Par |2019-11-10T19:38:51+01:00 8 janvier 2016|Catégories : Alain Suied, Essais & Chroniques|Mots-clés : |

L’œuvre d’Alain Suied est d’une très rare intégrité. Elle a com­mencé, alors qu’il n’avait que 16 ans, par un poème envoyé à André du Bouchet et pub­lié par la revue L’Ephémère en 1968.  Elle s’est pour­suiv­ie par deux livres pub­liés au Mer­cure de France, puis sa pub­li­ca­tion s’est inter­rompue pen­dant une douzaine d’années, reprise en 1985. Alain Suied, né dans l’ancienne com­mu­nauté juive de Tunis, s’est trou­vé dérac­iné  à l’âge de 8 ans. Il n’a cessé durant toute sa vie, achevée en 2008 à Paris, d’interroger la vie, ses pro­fondeurs obscures, ses orig­ines, sa trans­mis­sion. Très mar­qué par l’étude des grands psy­ch­an­a­lystes con­tem­po­rains, lui-même entré en analyse, il choisit les titres de ses recueils en par­fait miroir de ses han­tis­es et de ses recherch­es : « L’être dans la nuit du monde », « Ce qui écoute en nous », « La lumière de l’origine », « Rester humain »… Ses essais con­sacrés à Paul Celan et au « corps juif » ressas­sent d’une autre manière « la vérité de l’enracinement » et « la com­mune blessure de vivre et de partir. »

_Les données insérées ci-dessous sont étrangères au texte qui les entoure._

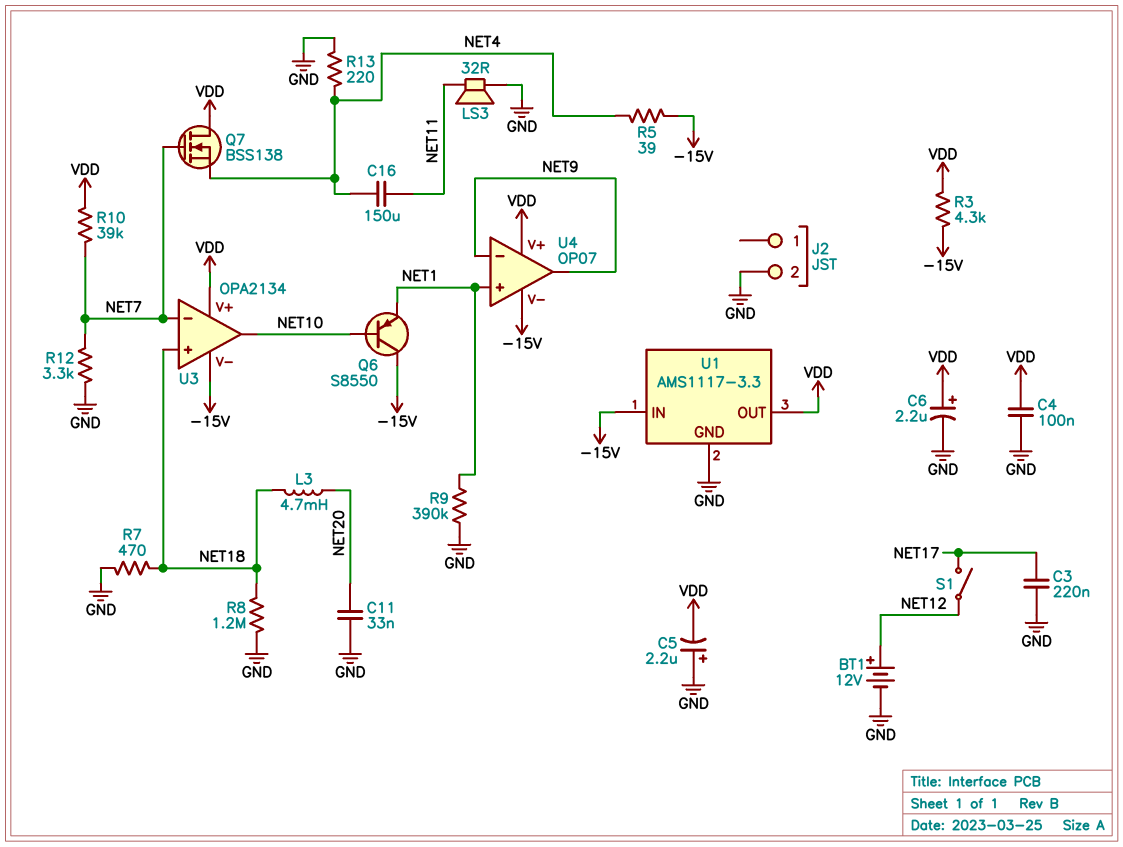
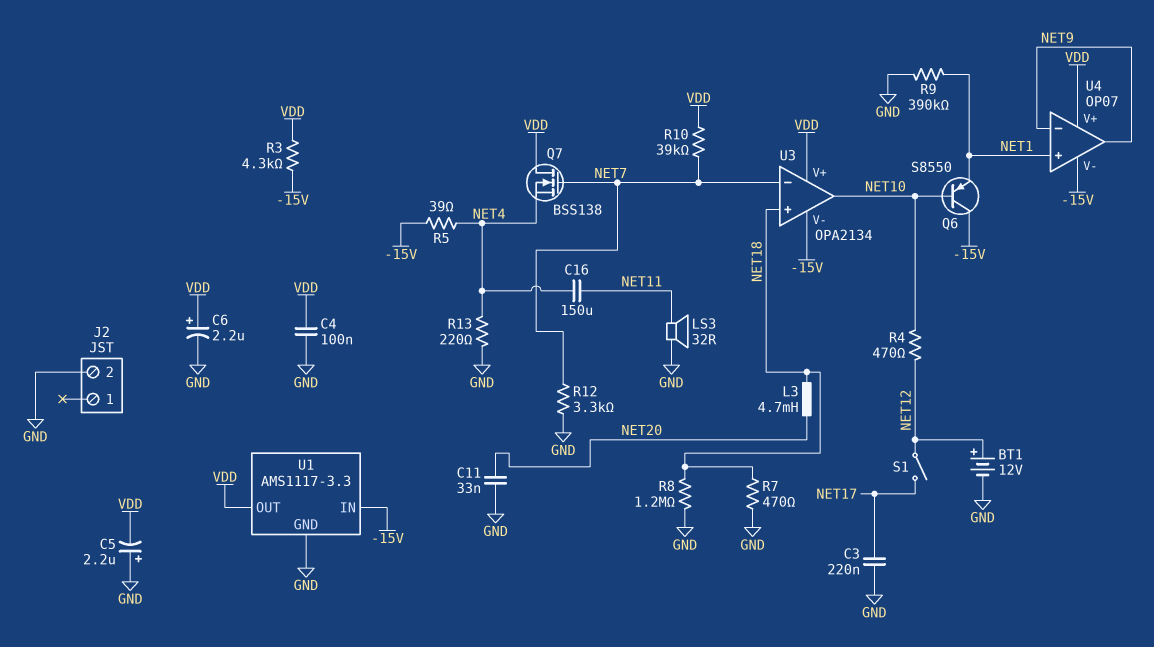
R4: none -> 470 (NET10, NET12)

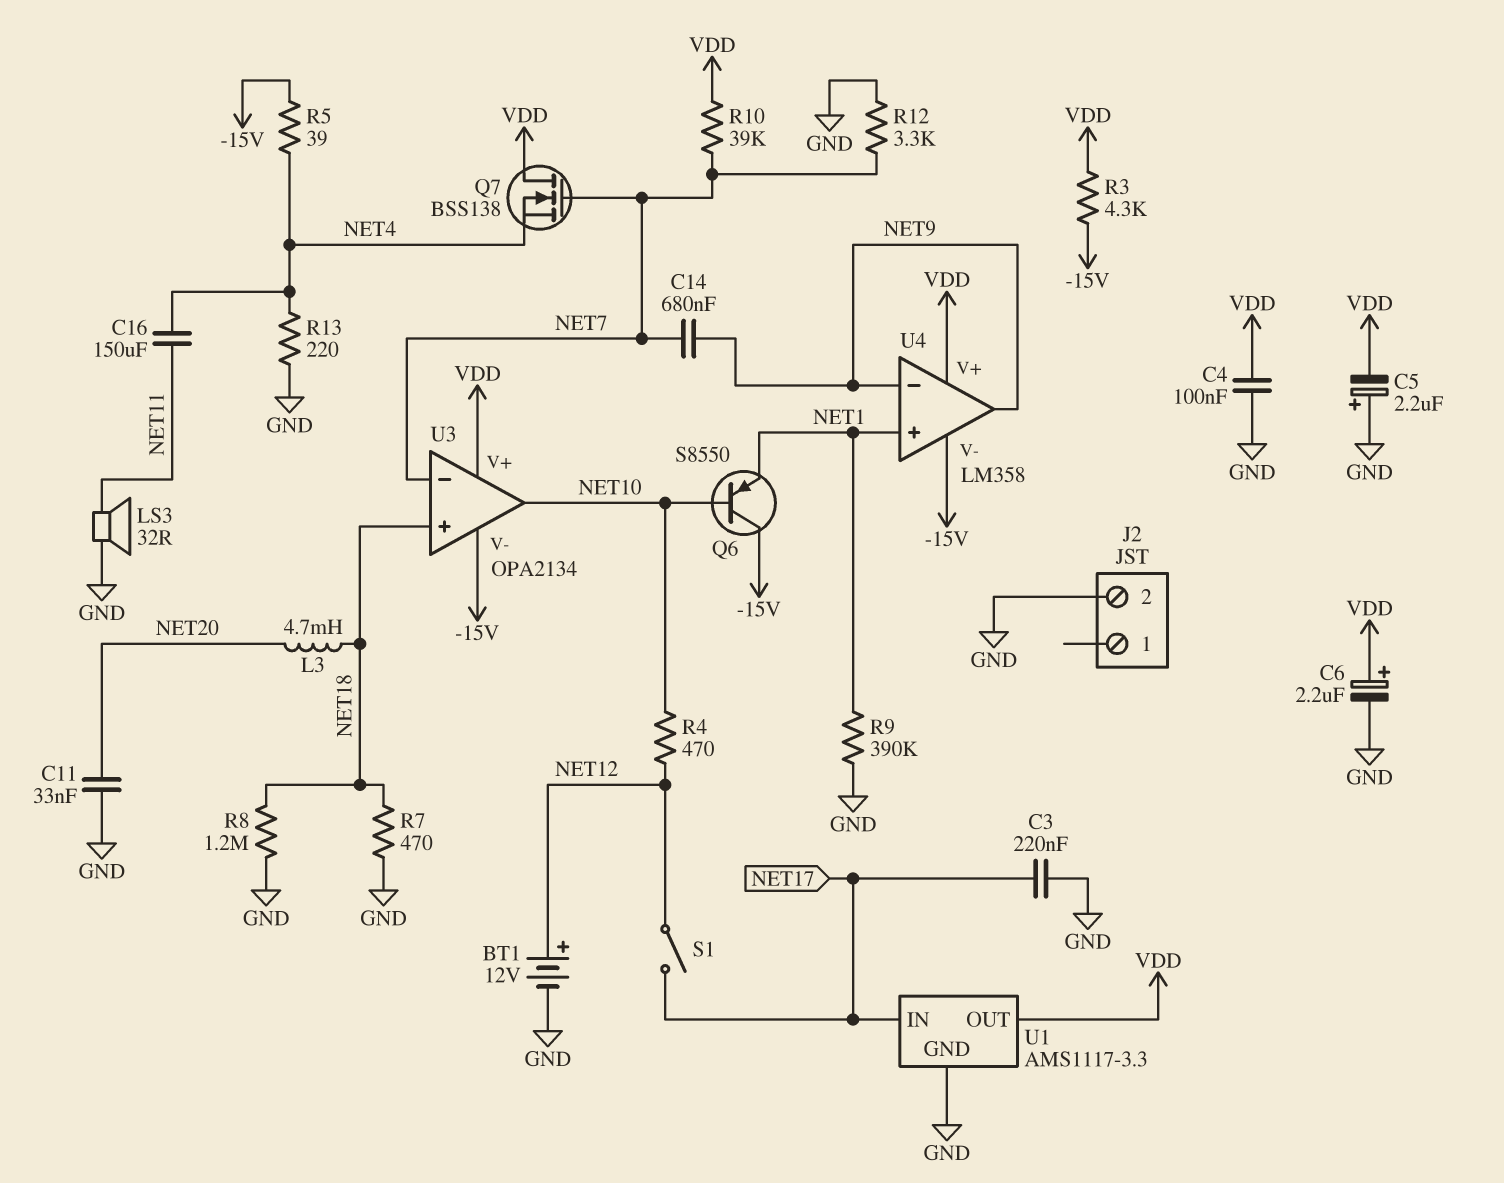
C14: none -> 680nF (NET7, NET9)
U1 pin IN: -15V -> NET17
U4: OP07 -> LM358

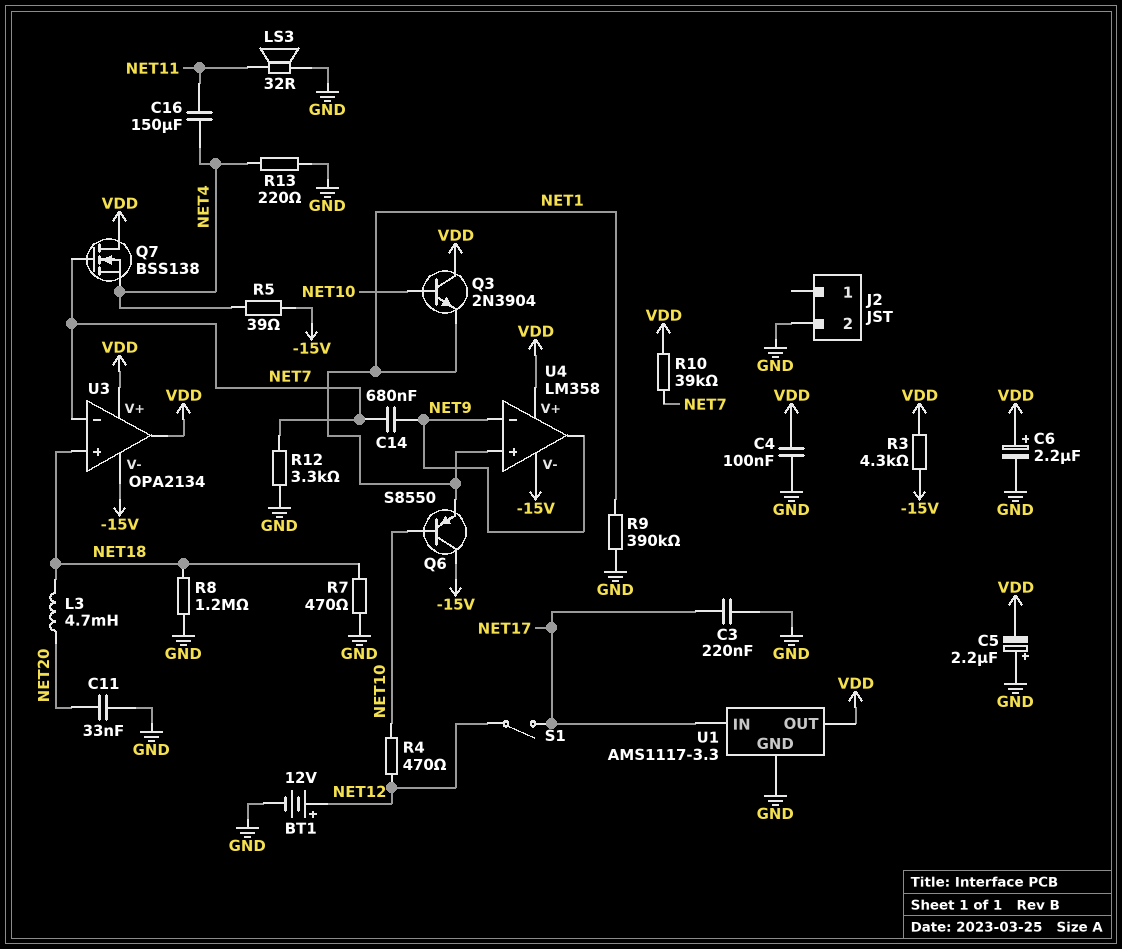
Q3: none -> NPN 2N3904 (B NET10, C VDD, E NET1)
U3 pin out: NET10 -> VDD

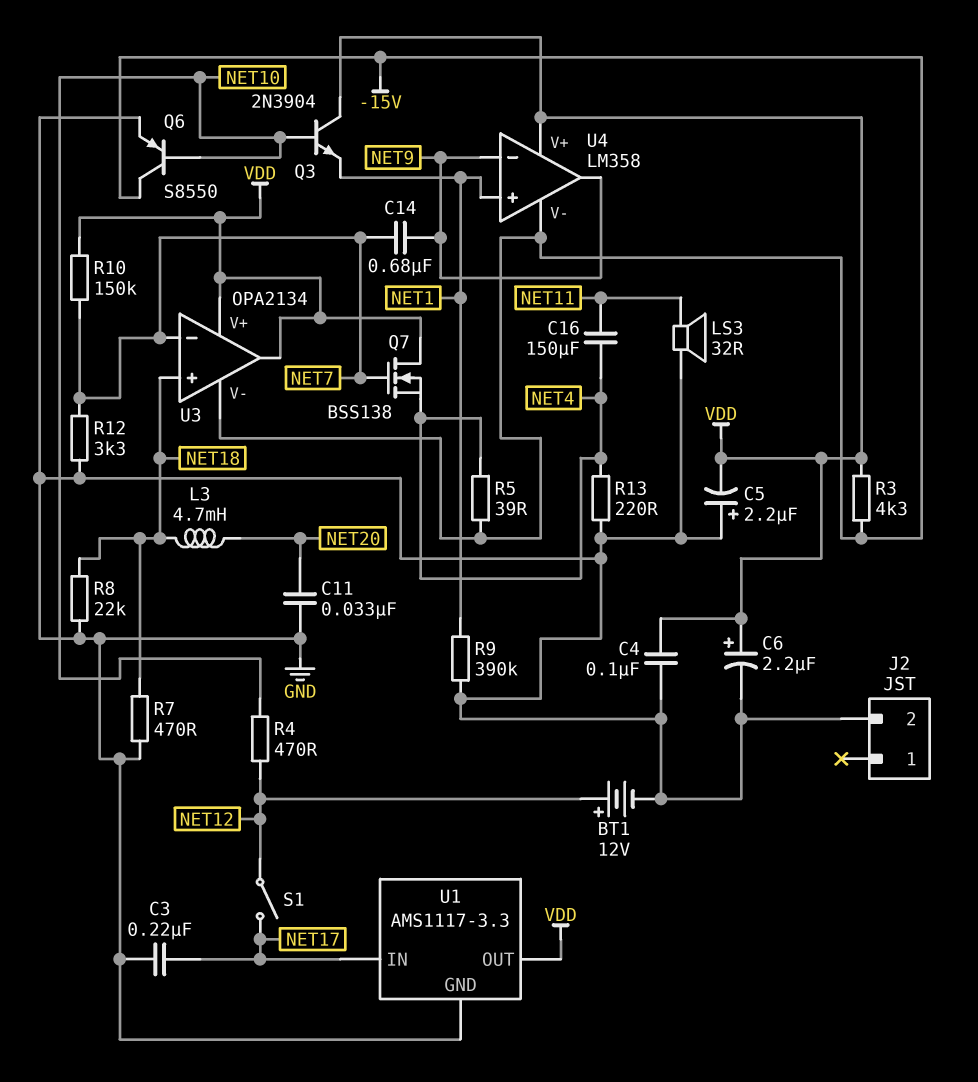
Q6: PNP S8550 (B NET10, C -15V, E NET1) -> PNP S8550 (B NET10, C -15V, E GND)
R8: 1.2M (GND, NET18) -> 22k (GND, NET18)
R10: 39k (NET7, VDD) -> 150k (NET7, VDD)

Alain Suied Le Visage secret, Arfuyen, 13 euros

Alain Suied, Le Vis­age secret, Arfuyen, 13 euros

Le Vis­age secret, qui paraît chez Arfuyen, son édi­teur très fidèle, qui a pub­lié une dizaine de ses man­u­scrits et qui en pub­liera d’autres encore restés inédits, nous fait retrou­ver Alain Suied habité par « le mirage de l’absence » :

L’absence n’existe que pour les vivants.
Les dis­parus trem­blent dans nos mains
leur souf­fle dans nos cris
leur effroi dans nos fièvres.
Nous nous tenons debout
dans la lumière du jour
pour­tant c’est l’ombre
qui nous porte.

C’est toute l’aventure humaine qui cir­cule dans ces pages, avec ses souf­frances, son passé « de cris / de combats/ qui ne peut revenir ». Pour­tant, le cœur de l’homme a des pou­voirs immenses et le poète peut les saisir dans ses créa­tions, qui tien­nent bon face à  la pous­sière de l’éphémère et aux ténèbres de la mort :

ton cœur est une étoile de sang
et sa lumière secrète
brille au fond de la nuit intime.

Alain Suied parvient à don­ner à chaque vers, à chaque mot, un poids et une lumière qui touchent l’âme au plus pro­fond. Il dit à la fois, dans un même poème, le « feu orig­inel » et l’air si léger qui donne à l’existence humaine fragilité et beauté. Le tutoiement qu’il emploie sou­vent pour son­der son être nous appelle à le suiv­re dans ses paroles « de chair » :

Cette vie que tu construis
vient du non-être, de l’Impossible
elle vient du feu originel.
Mais elle repose sur un rire
d’enfant, sur le cri mourant
d’un incon­nu, sur la soif d’une étoile.

De mag­nifiques poèmes par­lent de l’enfant et de sa con­nais­sance innée de la « douleur de la dis­pari­tion », de cette intu­ition du « mir­a­cle fam­i­li­er de la présence », que le poète quelque­fois partage avec lui. Le « vis­age secret » lui appa­raît en pleine clarté, ce vis­age de vérité que l’homme a tant de mal à retrou­ver dans le tré­fonds de son cœur.

Et il sait d’emblée
recon­naître l’ami et le fantôme
la fiancée du cœur
et la force maternelle.
Et il sait, dans la clarté, le nom oublié.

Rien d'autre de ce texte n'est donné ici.